O caso das 9.896 mulheres acusadas de terem abortado
Lendo a reportagem ''Juiz manda interrogar 10 mil mulheres por abortos no MS'', relembrei palavras do senador uruguaio Enrico Rubio: ''O dilema não é pelo aborto ou contra o aborto. O dilema é pela repressão como política ou pela despenalização como polít
Publicado 09/04/2008 21:28
As versões. Em 3/4/2008, o juiz da 2ª Vara do Tribunal do Júri do Mato Grosso do Sul, Aloísio Pereira dos Santos, decidiu qualificar, interrogar e levar a julgamento 9.896 mulheres com prontuários médicos na Clínica de Planejamento Familiar, em Campo Grande, acusadas de terem abortado! Para o promotor de Justiça Paulo César dos Passos, ''são pessoas arroladas em procedimentos abortivos considerados crimes entre 1999 e 2001, que devem ser qualificadas, interrogadas e, logicamente, se culpadas, indiciadas. A pressa é para evitar a prescrição do delito, que ocorre em oito anos''. A delegada Regina Márcia Rodrigues Mota, que conduz o caso, declarou: ''Estamos estudando a organização de uma força-tarefa para concluir os inquéritos e remetê-los à Justiça''.

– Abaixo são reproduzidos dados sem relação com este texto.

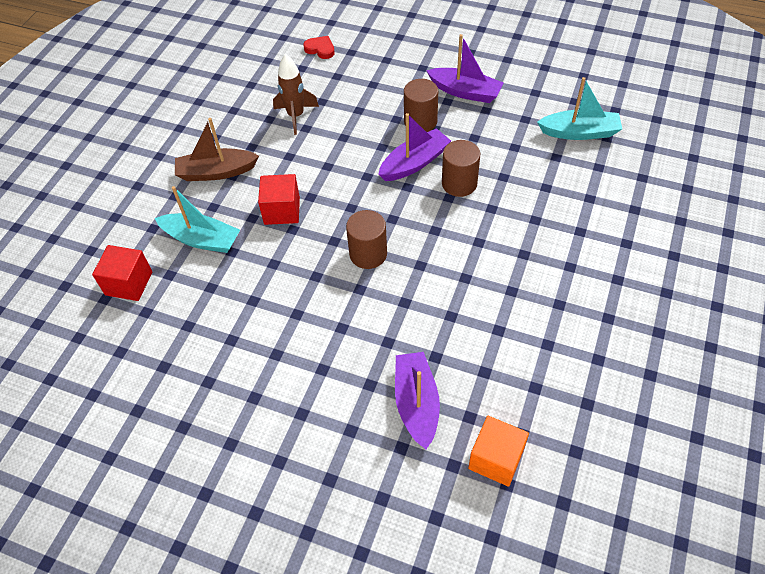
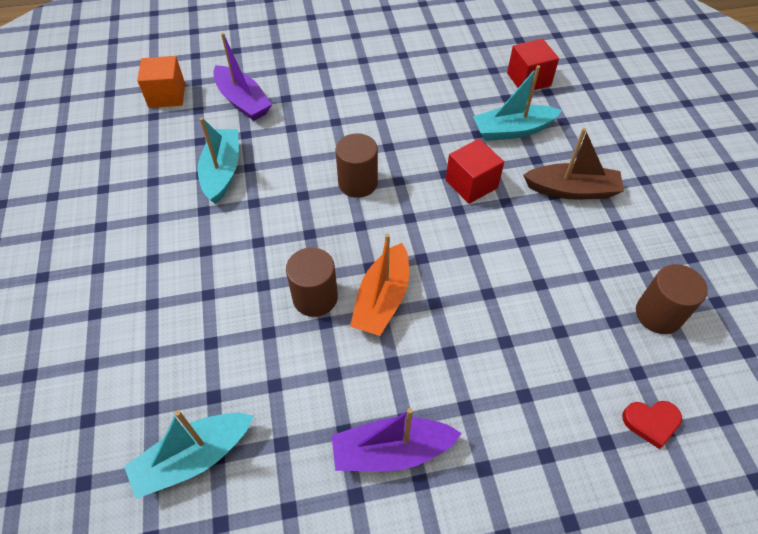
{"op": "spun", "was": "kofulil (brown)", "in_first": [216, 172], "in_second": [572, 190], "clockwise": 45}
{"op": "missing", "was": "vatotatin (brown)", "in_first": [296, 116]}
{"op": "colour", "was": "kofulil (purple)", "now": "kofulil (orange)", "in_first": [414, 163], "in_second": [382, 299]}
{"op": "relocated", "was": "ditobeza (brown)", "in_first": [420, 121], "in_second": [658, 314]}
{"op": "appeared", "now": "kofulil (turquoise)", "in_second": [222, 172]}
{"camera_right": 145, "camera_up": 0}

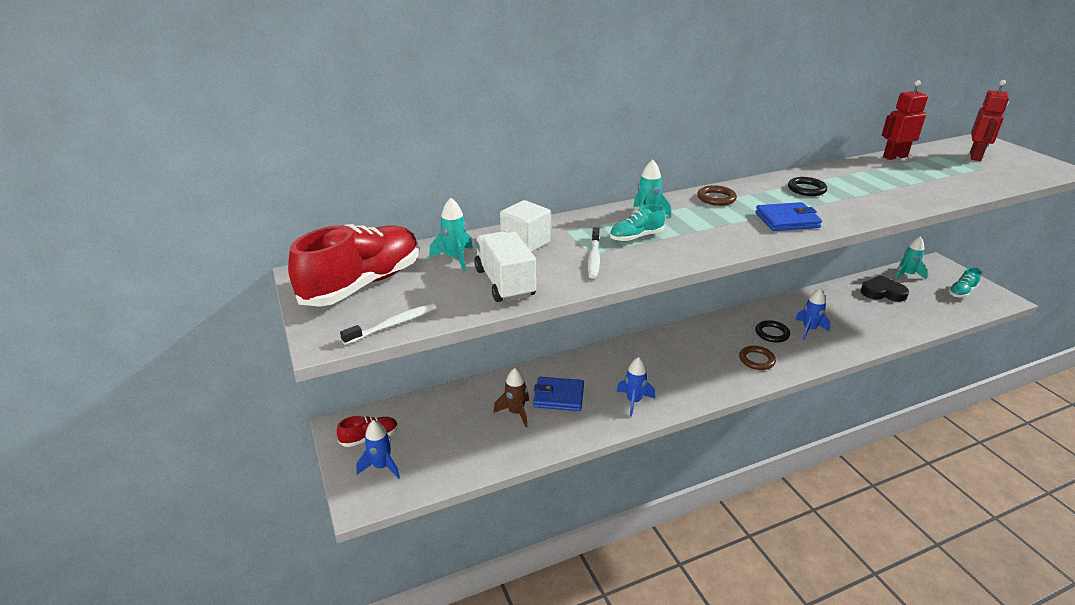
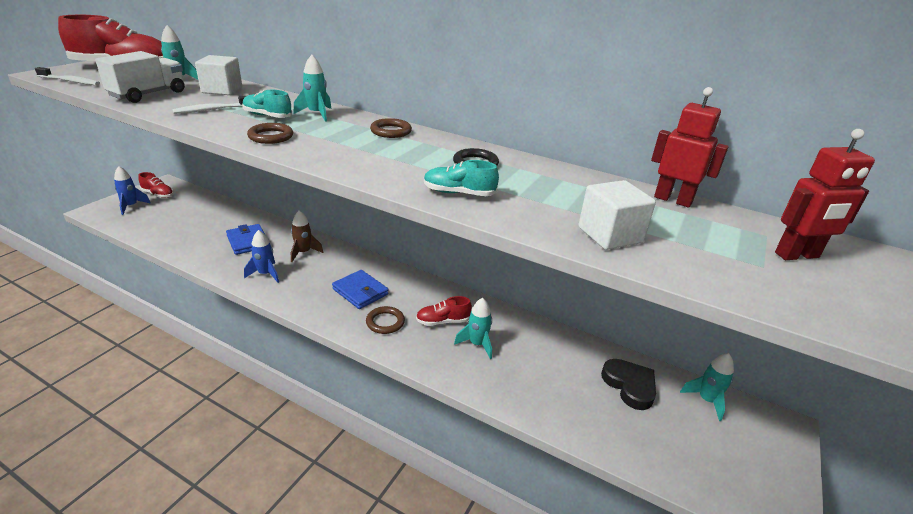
{"op": "relocated", "was": "vatotatin (brown)", "in_first": [516, 413], "in_second": [303, 252]}
{"op": "relocated", "was": "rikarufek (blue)", "in_first": [787, 220], "in_second": [360, 292]}
{"op": "exchanged", "was": "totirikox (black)", "now": "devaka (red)", "in_first": [772, 333], "in_second": [443, 321]}
{"op": "colour", "was": "vatotatin (blue)", "now": "vatotatin (turquoise)", "in_first": [809, 329], "in_second": [477, 344]}
{"op": "relocated", "was": "devaka (turquoise)", "in_first": [961, 292], "in_second": [459, 193]}
{"op": "appeared", "now": "totirikox (brown)", "in_second": [271, 136]}
{"op": "appeared", "now": "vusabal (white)", "in_second": [610, 235]}
{"camera_right": 50, "camera_up": 0}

As 9.896 mulheres ''caíram'' numa ''batida policial'' na clínica, existente há 20 anos no centro de Campo Grande, de propriedade da médica Neide Mota Machado, onde todos os prontuários médicos sob guarda foram apreendidos. No Brasil, o prontuário médico é de propriedade das pessoas. Os serviços de saúde são apenas guardiães dele. Qual a legalidade que dá lastro à polícia, ao Ministério Público e à Justiça de apreender prontuários médicos sem que suas donas tenham dado anuência?
À época da cinematográfica e global ''batida'', havia uma romaria para saber quem constava na lista! O ''vazamanto'' dos nomes foi um dano à imagem, um julgamento e uma punição. Os prontuários médicos de 9.896 mulheres ficaram até 25/7/2007 à disposição do público. Indagado sobre a ética de liberar prontuários médicos para saciar a curiosidade pública, o juiz substituto da 2ª Vara, Júlio Roberto Siqueira, ''afirmou tratar-se de uma situação normal a liberação para vistas ao processo, sem que isso signifique expor as pacientes. A Justiça não vê necessidade de manter o caso sob judice (em sigilo), tampouco as partes entraram com pedido para tanto. Qualquer pessoa pode ver o processo''.
Mas o juiz recuou. Mudou o status do processo – a partir de 26/7/2007, só advogados das denunciadas podem acessar os documentos -, declarando que era grande o número de pessoas, principalmente homens, interessadas em saber os nomes das clientes! É surreal que pela suposta realização de um procedimento médico 9.896 mulheres tenham suas entranhas abertas à morbidez da curiosidade pública e cheguem a um Tribunal de Júri!
Em 10/4/2007, o ''Jornal da Globo'' veiculou um diálogo com uma funcionária da clínica e a médica Neide Mota Machado, que cobrava R$ 120 pela consulta e R$ 5.000 pelo aborto. Após a arquitetada ''denúncia'', houve a ''batida'' na clínica, cuja dona teve prisão preventiva decretada. Ficou foragida por 70 dias, quando foi presa. Hoje, responde ao processo em liberdade. O resto fica por conta da sanha persecutória de fundamentalistas religiosos às milhares de corajosas mulheres que, cotidianamente, desautorizam a ilegalidade e a criminalização do aborto, via desobediência civil, sem que governo e Estado brasileiros tenham coragem de defender a plenitude de seus direitos reprodutivos. O Estado tem o dever moral de defender as acusadas, já que lhes nega um procedimento médico seguro. É imoral que cruze os braços e silencie.